From the Publisher
Praise for The Barn
New York Public Library Best Books of the Year
IRA Teacher's Choice
"This small, beautiful historical novel has a timeless simplicity . . . . Like MacLachlan's SARAH, PLAIN AND TALL, the story reaches from home to the universe."Booklist
"A spare, classic story of family and community."--THE HORN BOOK
"[The] narrative is lovingly honed, the interaction of the characters drawn with sensitivity and skill."--KIRKUS
"Thought-provoking and engaging."--SCHOOL LIBRARY JOURNAL
Children's Literature - Susan Borges
An Avi book is a literary treasure and this wonderful story is no exception. It is short, but poignant, thought-provoking, and totally absorbing. Set on a family farm in Oregon in 1855, it is a story about nine-year-old Ben and his two siblings as they face the sudden illness and impending death of their beloved father. Ben, who is away at school in Portland, must come back to the family farm and help his sister and brother care for their father. Although Ben had been sent to school because it was his mother’s dying wish, he was now needed to help with everything that had to be done on the farm. Soon after Ben returns home, it becomes clear that he will be his dad’s caretaker because Ben is not as big or strong as his older brother and sister who must do all the farm work. As the family settles into their very difficult, but necessary, routine for survival of the farm, Ben begins to find ways to communicate with his father who is living in a silent, frozen state.
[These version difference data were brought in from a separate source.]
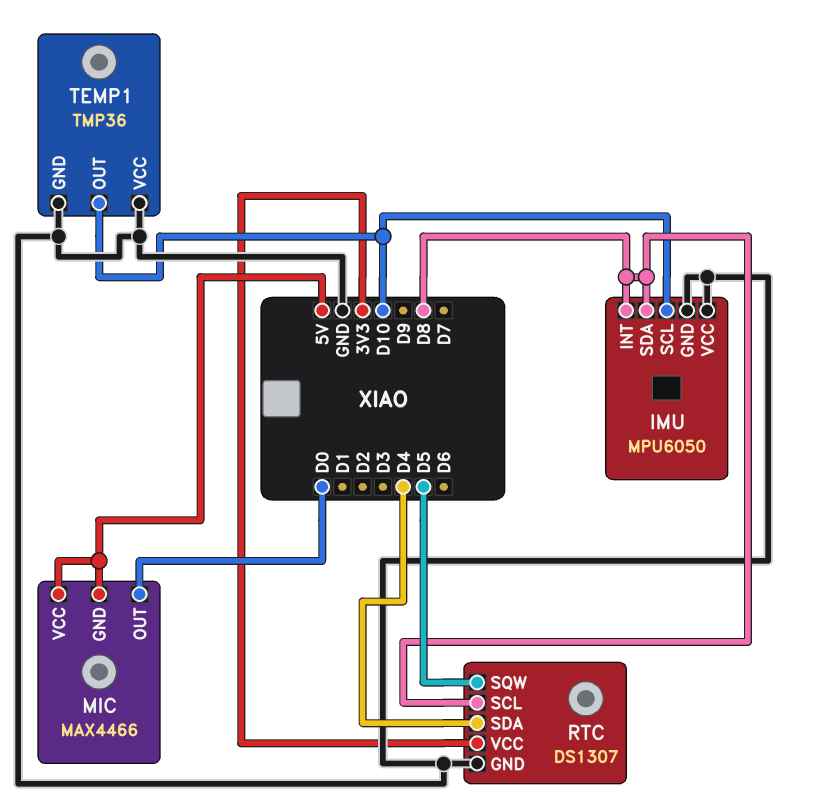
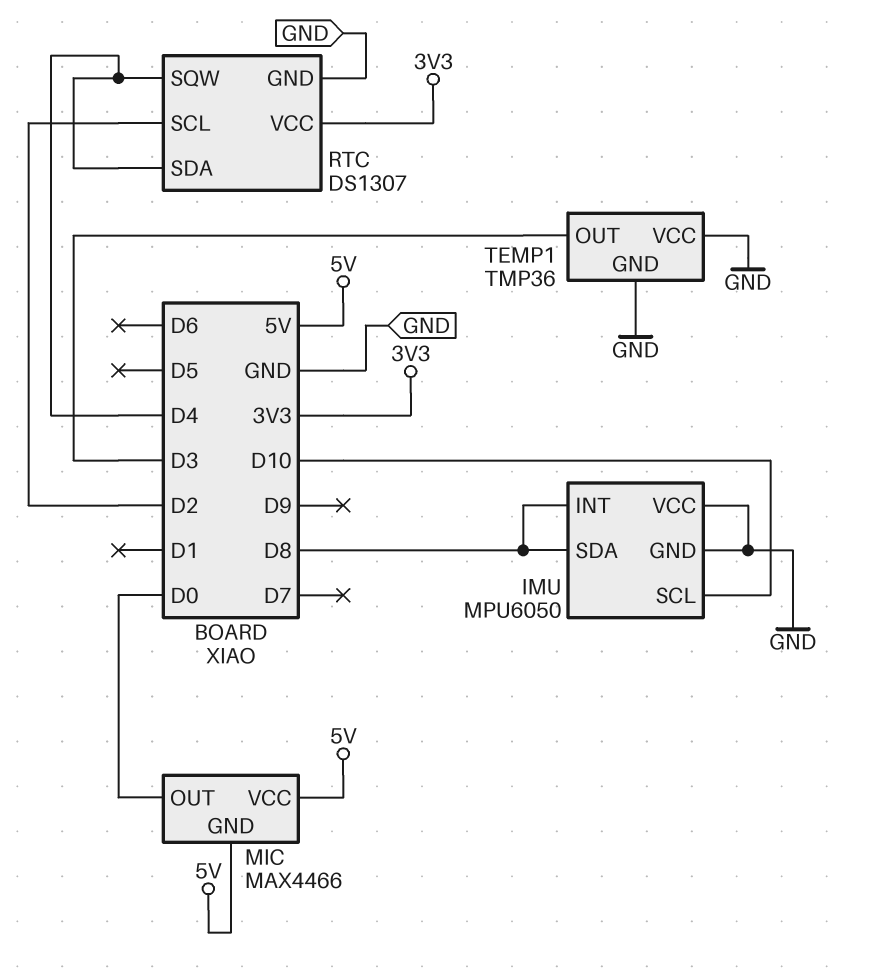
RTC pin SCL: D8 -> D2
RTC pin SQW: D5 -> D4
TEMP1 pin OUT: D10 -> D3

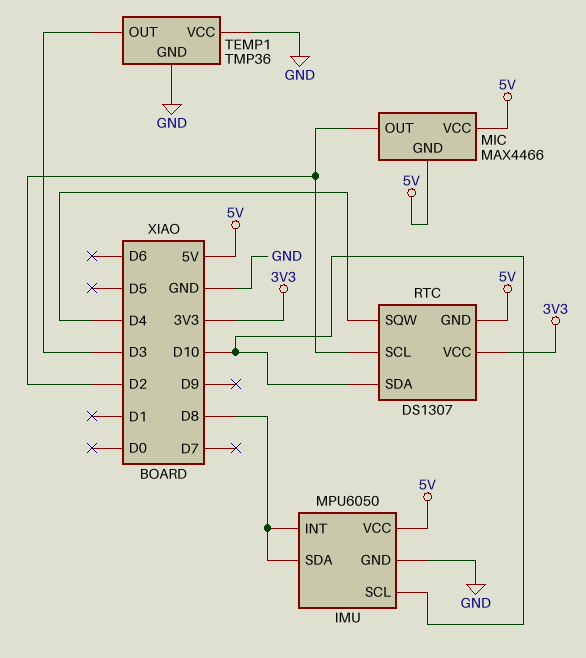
IMU pin VCC: GND -> 5V
MIC pin OUT: D0 -> D2
RTC pin GND: GND -> 5V
RTC pin SDA: D4 -> D10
Ben convinces his siblings that his father’s wish is for them to build the family farm which he had always planned to build. Throughout this compelling and touching story the reader is not spared the grim details of caring for an invalid. Ben must bath his father, clean his bed sheets, and spoon feed him every day. Yet, Ben adjusts to these circumstances with a steely maturity and gritty determination to make things right. Upper elementary and middle school readers will be moved by this poignant historical fiction because it has a message of perseverance, compassion, understanding, and determination. Anyone who has ever faced a family struggle of any kind will relate to Ben’s sense of family and love and be moved by his determination, maturity, and will to do what he thinks is right for his dad and his family. This classic story would be a good read-aloud in an upper elementary or middle school classroom because it will encourage much thoughtful discussion and reflection about dealing with difficult situations. Reviewer: Susan Borges; Ages 8 to 12.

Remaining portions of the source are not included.